Unter diesen Umständen würde die Erweiterung des väterlichen Verkehrsrechtes ab Juni 1994 derzeit noch das für die Regelung der Ausübung dieses Rechtes entscheidende Wohl der Kinder gefährden.

Daß die von den Vorinstanzen bis einschließlich Mai 1994 getroffene Regelung dem Wohl der Kinder gemäß ist, wurde auf Grund der ausreichenden Tatsachenfeststellungen von den Vorinstanzen zutreffend begründet.
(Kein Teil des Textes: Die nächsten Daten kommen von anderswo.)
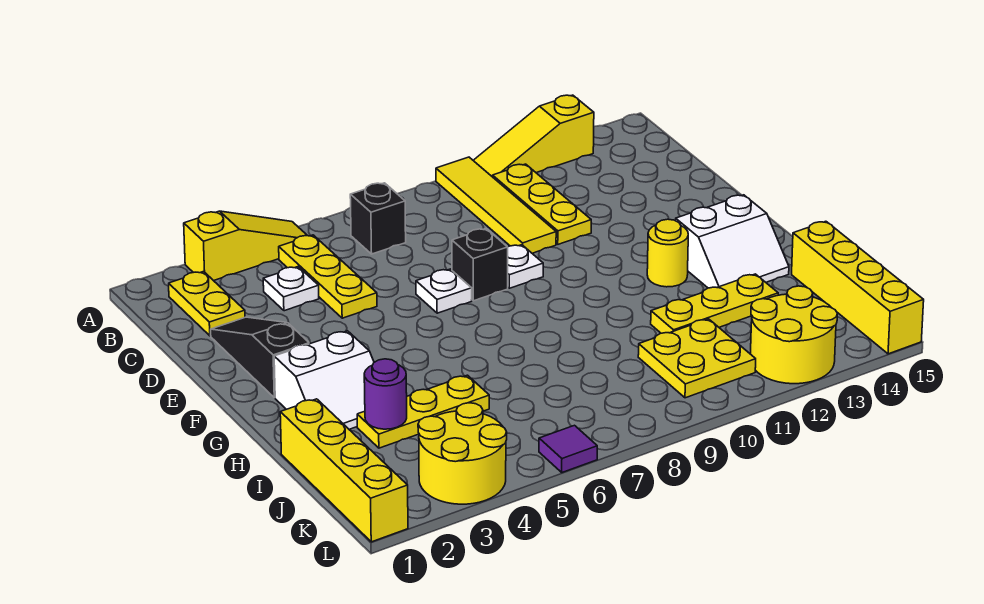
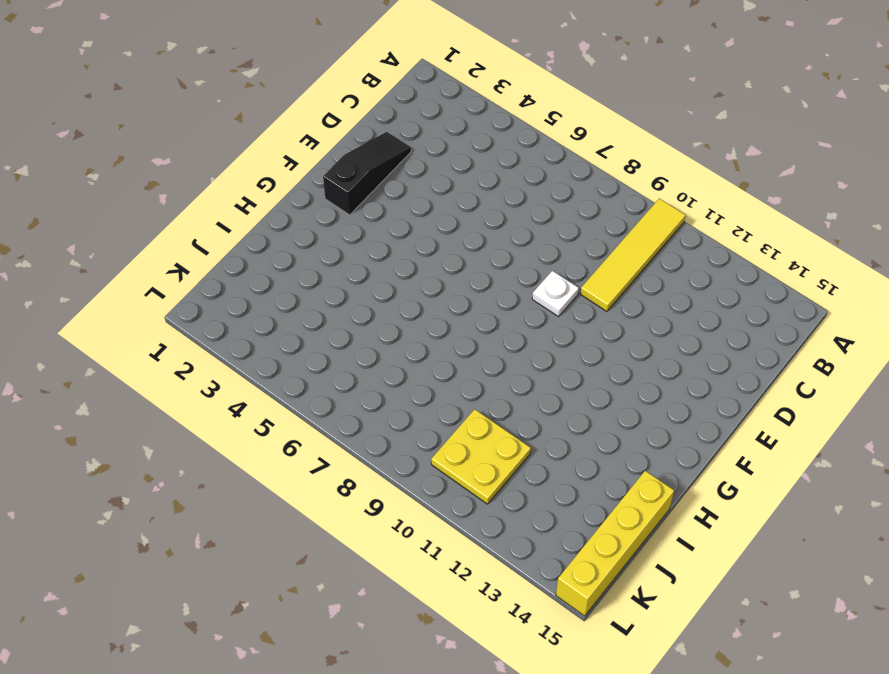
none -> yellow slope A3:A5 level 1 top 3
none -> yellow slope A11:A13 level 1 top 13
none -> yellow plate B2:C2 level 1

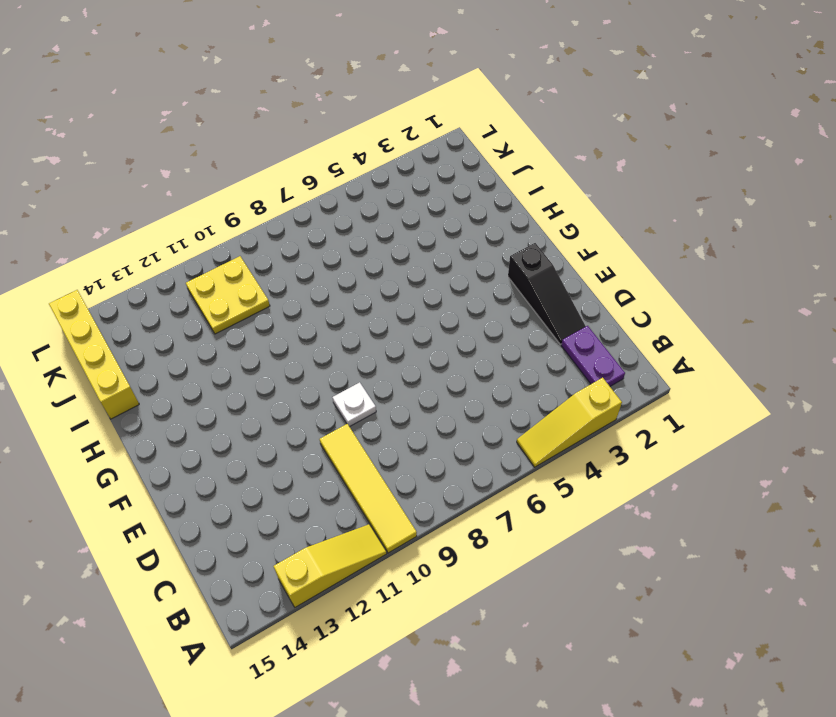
purple plate B2:C2 level 1 -> yellow plate B2:C2 level 1
none -> yellow plate B5:D5 level 1
none -> black brick B7 level 1
none -> yellow plate B11:D11 level 1

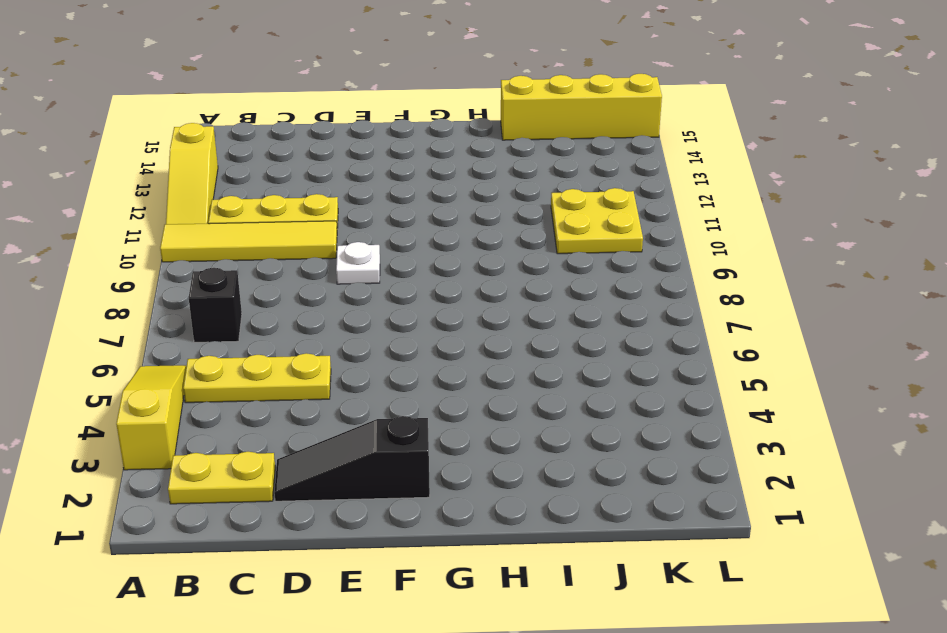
none -> white plate C4 level 1
none -> white plate E7 level 1
none -> black brick E8 level 1

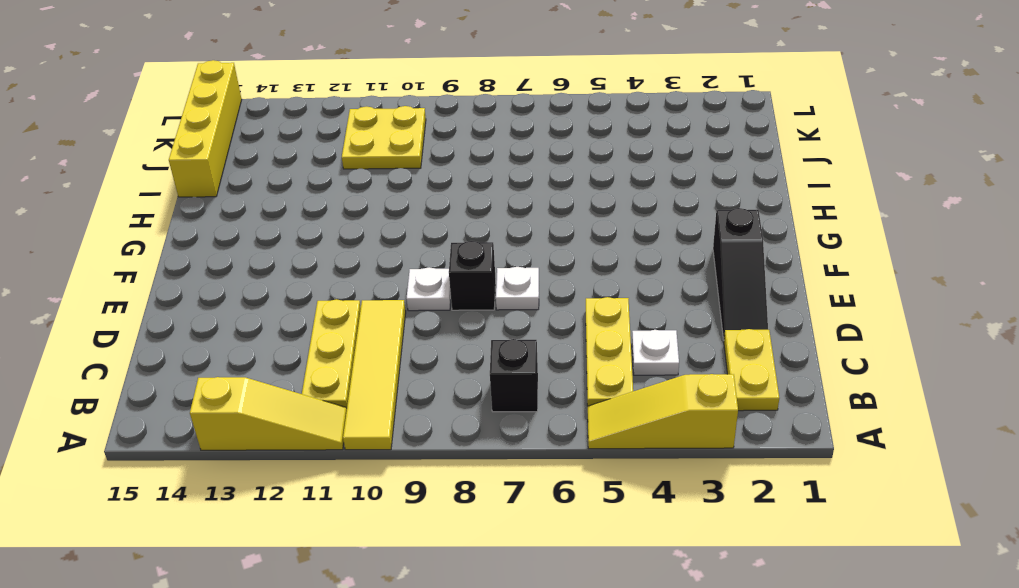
none -> white slope G2:H3 level 1 top G
none -> yellow round brick G12 level 1
none -> white slope G13:H14 level 1 top G

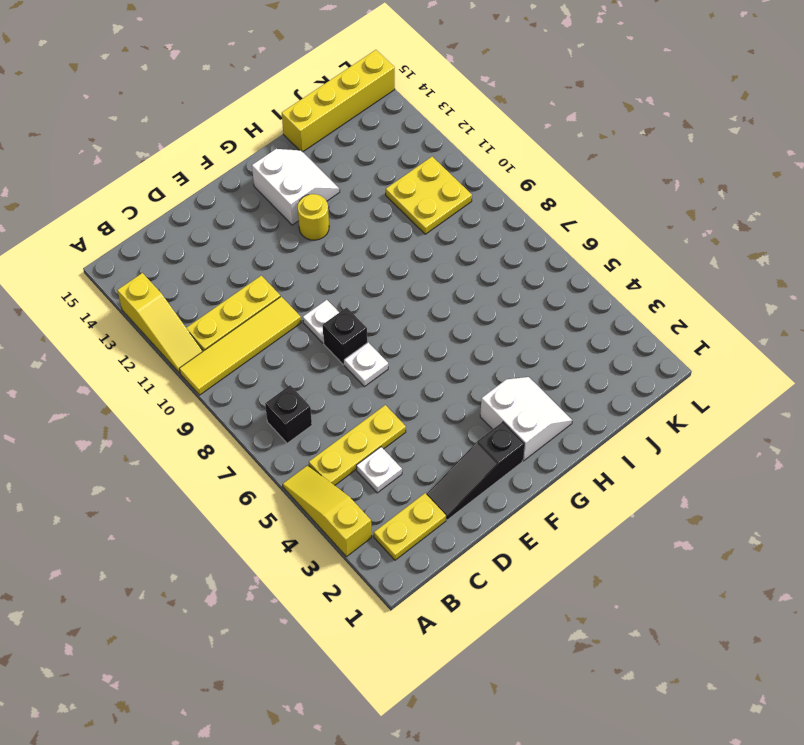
none -> yellow brick I1:L1 level 1
none -> yellow plate I3:I5 level 1
none -> yellow plate I11:I13 level 1

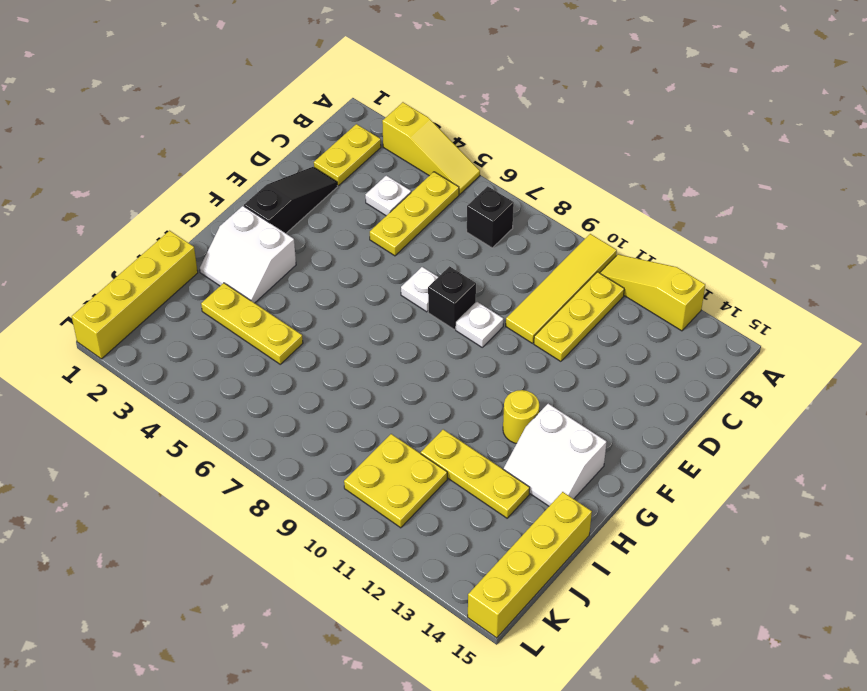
none -> yellow round brick K3:L4 level 1
none -> yellow round brick K12:L13 level 1
none -> purple tile L6 level 1

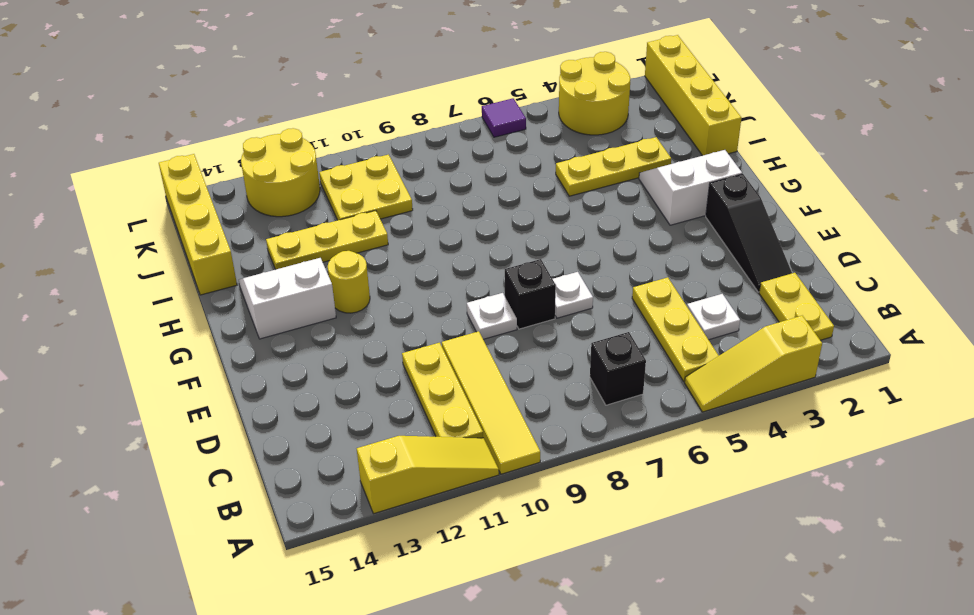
none -> purple round brick I3 level 2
Auch die geltend gemachte Mangelhaftigkeit liegt nicht vor (§ 16 Abs 3 AußStrG iVm § 510 Abs 3 ZPO).

Die Entscheidungen der Vorinstanzen sind daher wie aus dem Spruch ersichtlich abzuändern.

Wenn sich beide Elternteile in Zukunft im Interesse ihrer gemeinsamen Kinder um eine ungestörte Ausübung des nunmehr festgesetzen väterlichen Verkehrsrechtes bemühen, bietet diese auch im nunmehrigen Umfang dem Vater die Möglichkeit, ein echtes Naheverhältnis zu den Kindern herzustellen. Da er die Kinder an zwei Samstagen im Monat je neun Stunden mitnehmen kann und sein Wohnort nicht übermäßig weit vom Wohnort der Kinder entfernt ist, muß er die Besuchstage mit den Kindern nicht in der unmittelbaren Umgebung von L***** verbringen, sondern kann mit ihnen auch in seinen Bauernhof fahren. Dort können sie auch mit den väterlichen Großeltern Kontakt haben und den Vater in dessen Umwelt erleben und so bei einer auf ihrer Persönlichkeit und ihre Bedürfnisse Bedacht nehmenden sinnvollen Gestaltung der Besuchstage eine gute Beziehung zum Vater und seinen Lebensverhältnissen aufbauen.